[This commentary was first published in The Oregonian.]
The Marlboro Man hung up his spurs and Joe Camel was put out to pasture long ago, but marketing by tobacco companies hasn’t gone away. Not by a long shot. In Oregon alone, Big Tobacco spends some $115 million a year peddling its deadly product, according to the Campaign for Tobacco-Free Kids. Barred by law from certain forms of advertising, tobacco companies have also turned to social media to lure young audiences.
Cigarettes and other tobacco products take a heavy toll on the health and finances of people in our state, especially low-income Oregonians. Reducing this burden alone is a very good reason to support the tobacco tax package proposed by Gov. Kate Brown.
Tobacco killed nearly 8,000 Oregonians in 2016, making it the number one cause of preventable death in the state. Most worrisome, tobacco is already laying claim to future casualties: according to the Campaign for Tobacco-Free Kids, more than 15,000 high school students in Oregon already smoke.
Besides its impact on health, tobacco use also comes with a steep financial cost. The costs of health care due to tobacco use in Oregon surpassed $1.4 billion in 2013, data from the Oregon Health Authority show. Family finances suffer too. A household with one smoker who consumes one pack per day may spend about $2,200 a year – a significant sum, especially for low-income families.
How can Oregon slow down the health and financial ravages of this deadly product? Raise the price and invest the revenue in prevention, cessation, and health care. Gov. Brown’s proposal would up the cigarette tax by $2 per pack and raise taxes on other forms of tobacco. While the main goal of the plan is ensure that the Oregon Health Plan has enough resources to provide health coverage to low- and moderate-income Oregonians, the governor’s plan also devotes a portion of the new revenue to tobacco prevention and cessation efforts.
Cynically, tobacco companies may claim that tobacco taxes are regressive because they disproportionately impact the poor. But it is low-income communities who would benefit the most from an increase in tobacco taxes.
Low-income people are more likely to smoke, and that is no accident. They are often the target of advertising campaigns by the tobacco industry. Not only are children from these communities bombarded with ads selling a highly addictive product, they are also more exposed to tobacco products. Researchers have found that communities with high rates of poverty have higher densities of tobacco retailers. And these products are not your grandpa’s Lucky Strikes. From cookies ‘n cream e-cigarettes to wild berry cigars, these tobacco products target young people with years of addiction ahead of them.

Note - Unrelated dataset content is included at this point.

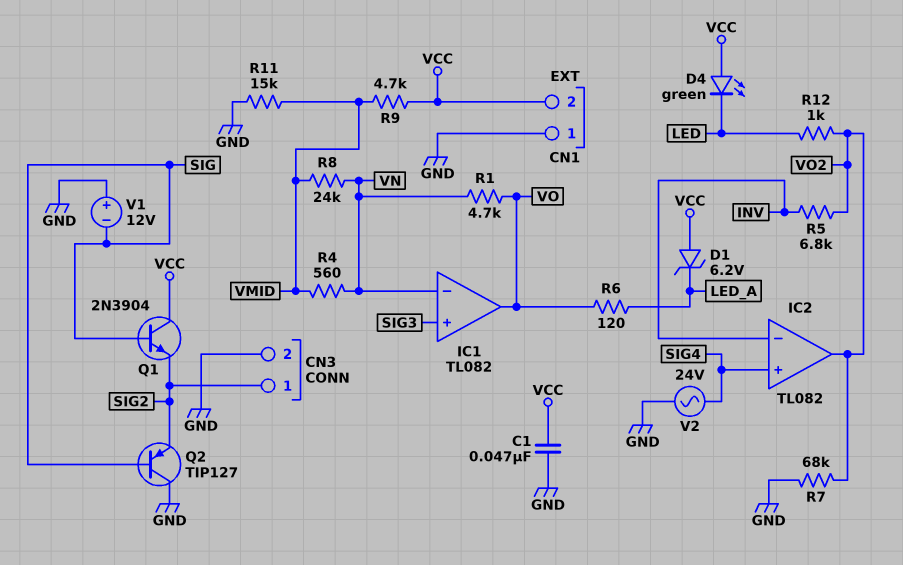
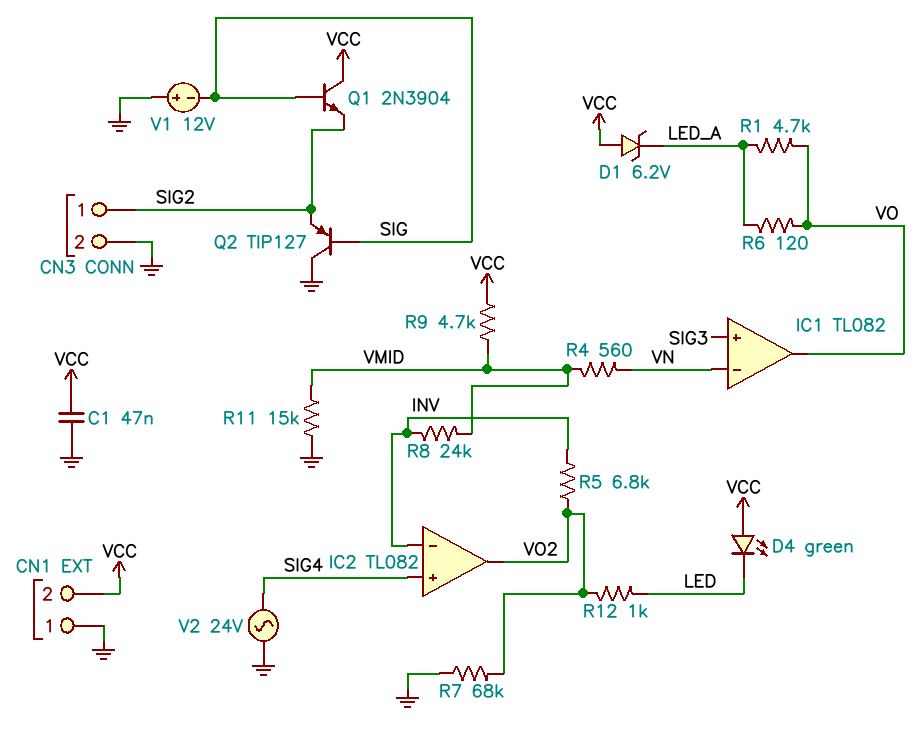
R1: 4.7k (VN, VO) -> 4.7k (LED_A, VO)
R8: 24k (VMID, VN) -> 24k (INV, VMID)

Raising the price of tobacco has a deterrent effect. Our organization, the [Oregon Center for Public Policy, estimates] (https://www.ocpp.org/2019/04/25/tobacco-tax-oregon-increase/) that a $2 increase in the cost of a pack of cigarettes would prompt between 52,000 and 86,000 current smokers to quit, based on our analysis of data from the Oregon Health Authority and the Centers for Disease Control and Prevention.
As valuable as deterrence is, it’s not the most significant piece of the governor’s proposal when it comes to tobacco use. The best way to address tobacco consumption is preventing people from getting hooked in the first place and helping those who smoke quit. Oregon’s Tobacco Prevention and Education Program employs counter-marketing strategies and cessation-support interventions proven to work. Additional funding will enable the state to help more people.
The governor’s tobacco tax package is good for our state, protecting funding for the Oregon Health Plan while cutting down the number of smokers. With the legislative session entering its final phase, lawmakers should not delay further in enacting this important bill that will save lives and improve the health of Oregonians.